Ready salted cartoon

It’s one of those phrases you hear so often, you stop questioning it.

Ready Salted.

It rolls off the tongue like an old friend — familiar, unassuming, quietly comforting.

But if you pause for a moment and actually ask, “Why are they called that?” or “What are they ready for?” the answer leads you into a little corner of crisp history that says a lot about how British snacking evolved.

The salt twist that came before

Before “Ready Salted” became a standard flavour, crisps weren’t actually salted at all — at least not in the bag.

When Frank Smith, founder of Smith’s Crisps, began selling potato crisps in the UK in the 1920s, they came unseasoned. Inside the packet was a small blue twist of salt, allowing the eater to season their own crisps to taste.

This DIY approach was both charming and practical, and it became a hallmark of early British crisp culture. People still fondly remember the ritual of untwisting the blue sachet, sprinkling the salt, giving the bag a shake, and diving in. In fact, it wasn’t until the 1960s that this tradition started to change.

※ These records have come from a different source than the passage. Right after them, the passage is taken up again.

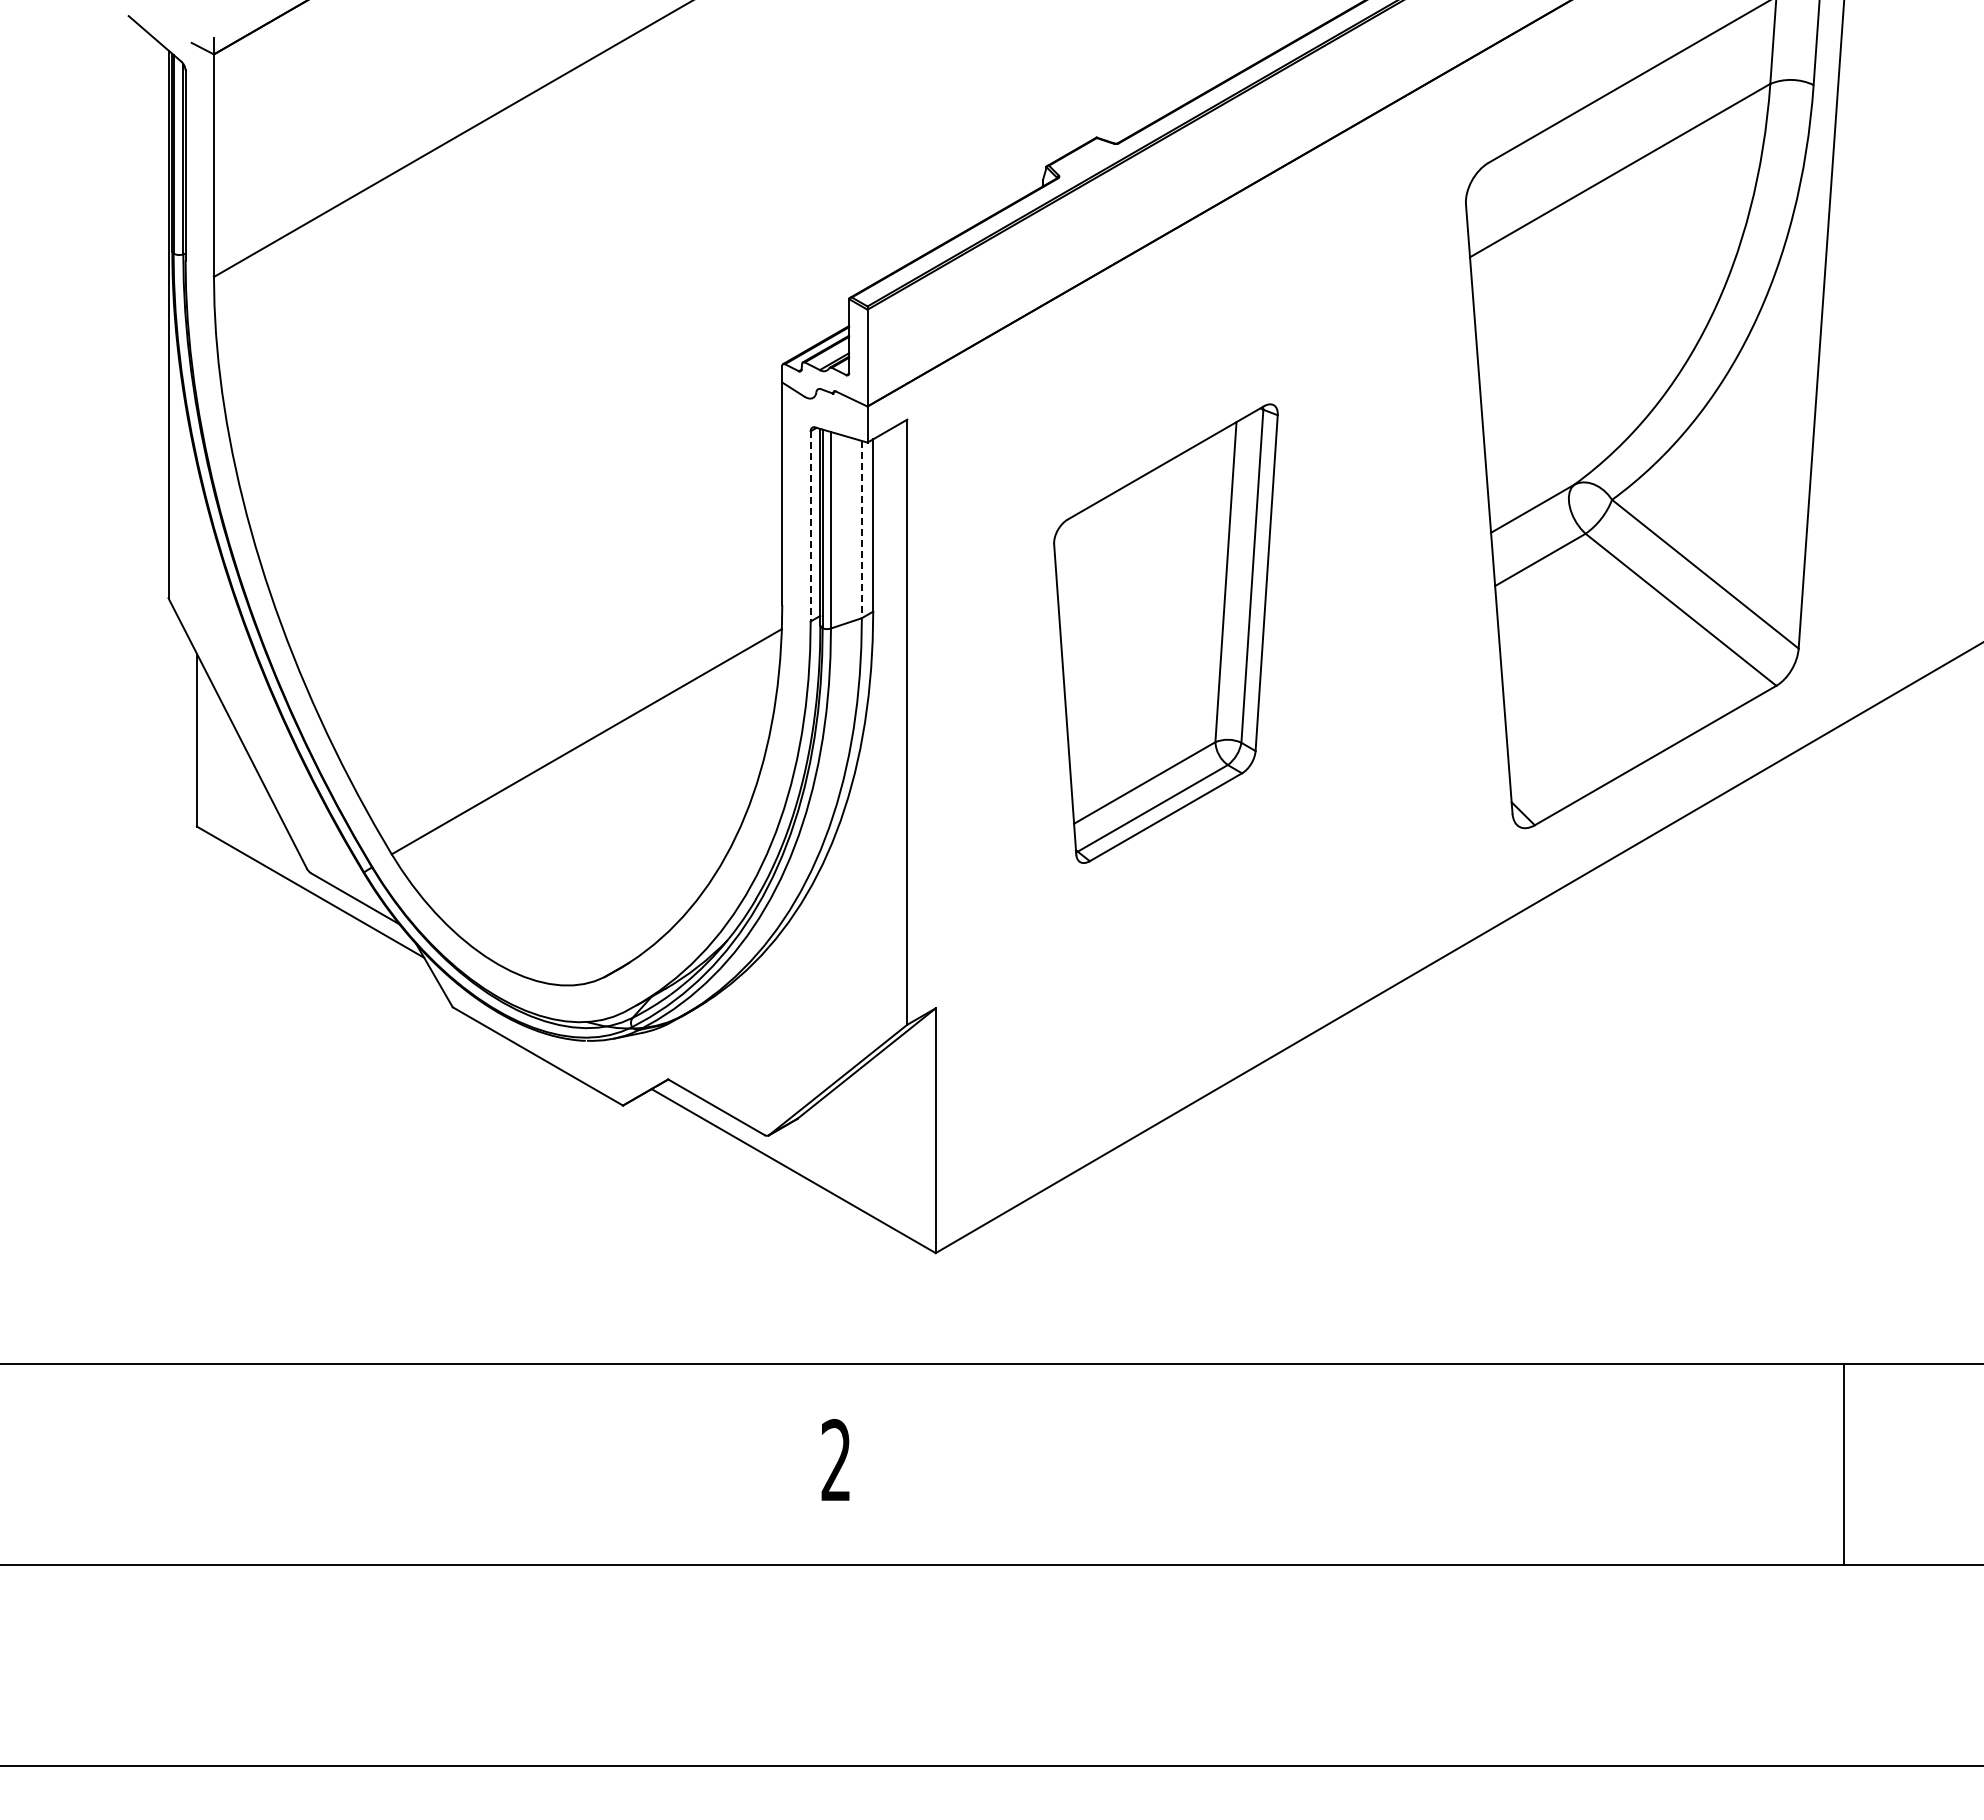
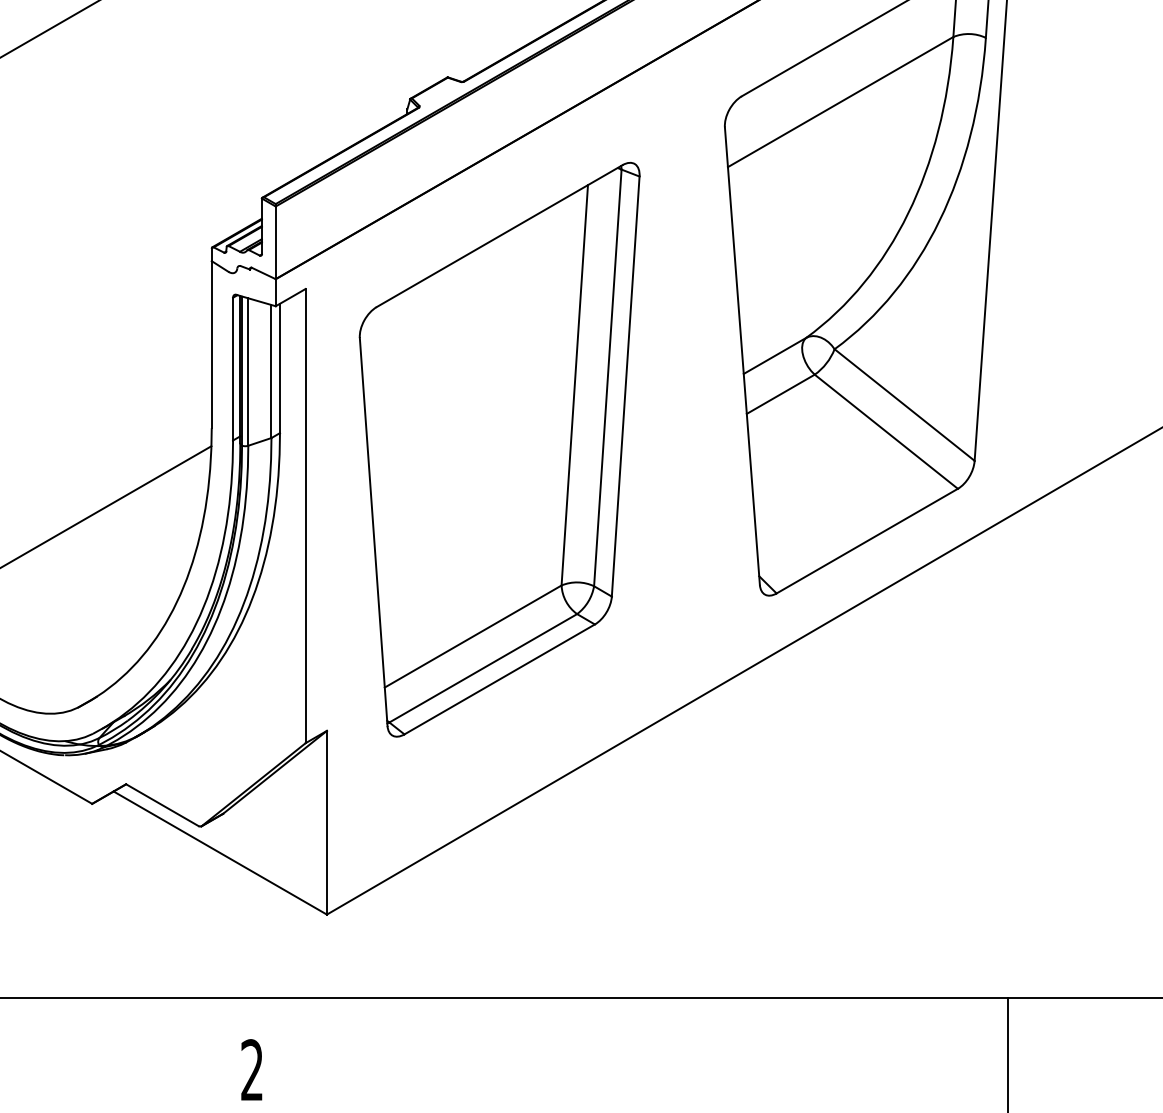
line: (810, 526) -> (232, 369), dashed -> solid
line: (861, 529) -> (271, 371), dashed -> solid
part: (1165, 633) -> (499, 449), size x1.67

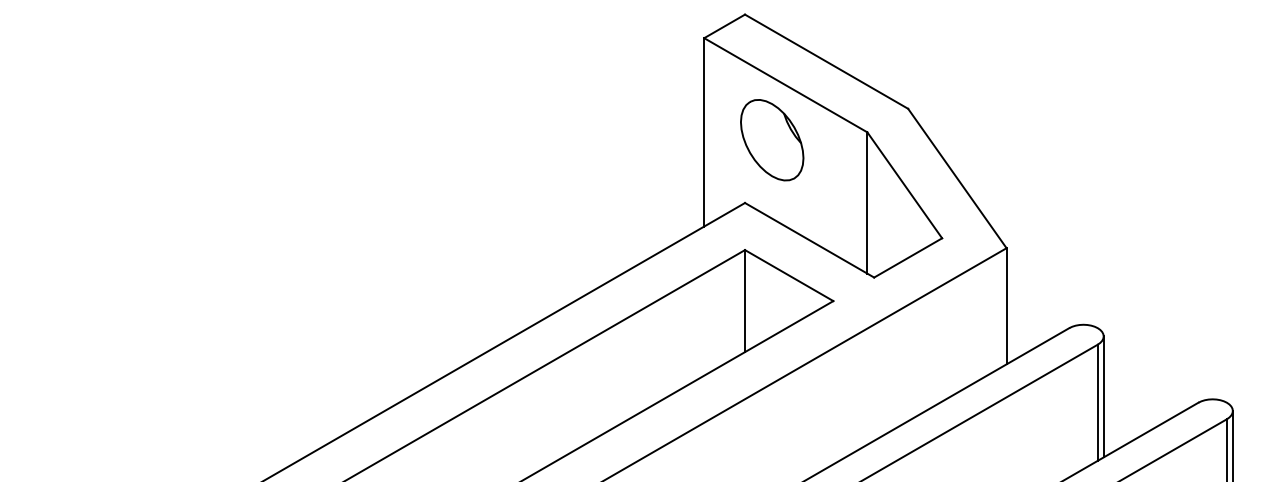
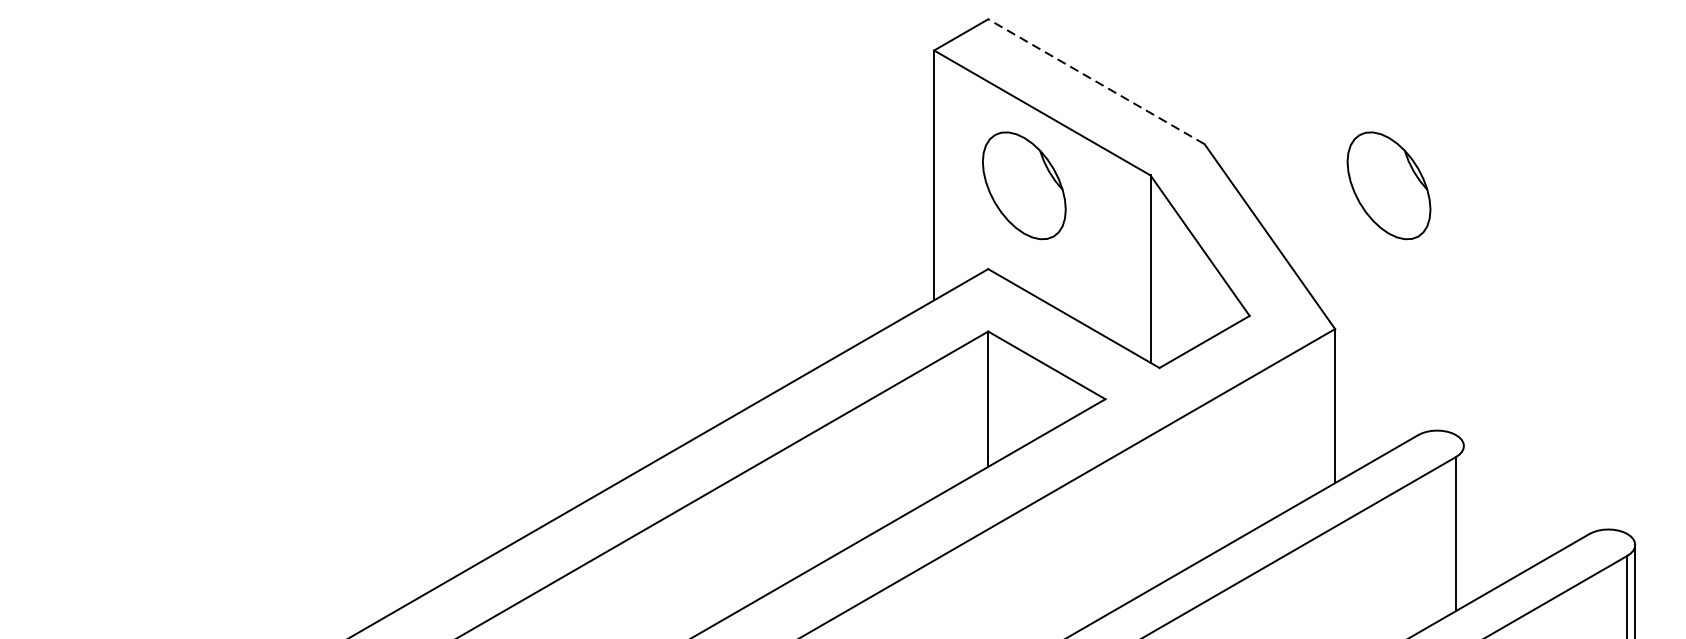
line: (826, 61) -> (1096, 81), solid -> dashed
part: (1047, 140) -> (1389, 186), added
line: (1103, 396) -> (1463, 525), removed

Boxes of Smith’s plain crisps, which came with a salt sachet, in 1975.

The shift to pre-salted convenience

As mass production advanced and consumer habits shifted toward convenience, crisp makers began experimenting with pre-salting the crisps during the manufacturing process. No more fiddling with paper twists of salt — the flavour was already on the crisp, ready to go straight out of the bag.

To help distinguish this new, modern version from the old salt-sachet kind, manufacturers called them “Ready Salted” — crisps that were, quite literally, already salted and ready to eat.

It sounds obvious now, but at the time it was a selling point. The name stuck, and even though there’s no longer a need to make the distinction, it’s never gone away.

Ready salted: the quiet classic

Today, Ready Salted is the foundation of the crisp world — the baseline against which all other flavours are judged. It’s simple, clean, and timeless. And while the name might feel old-fashioned in a world of jalapeño sour cream and wagyu beef-infused crisps, it still carries a quiet authority.

There’s something gently nostalgic about the phrase too. “Ready Salted” evokes a simpler time, when snacks came in greaseproof bags and the blue salt twist was part of the experience. Even now, the name serves as a little nod to the past — a reminder of the crisp’s humble beginnings.

A flavour that tells a story

So next time you reach for a packet of Ready Salted, you’ll know there’s a reason for the name. It isn’t just a description — it’s a label born out of transition, from handmade snack to factory-sealed perfection. It’s a small piece of British food history, tucked quietly into the supermarket shelf.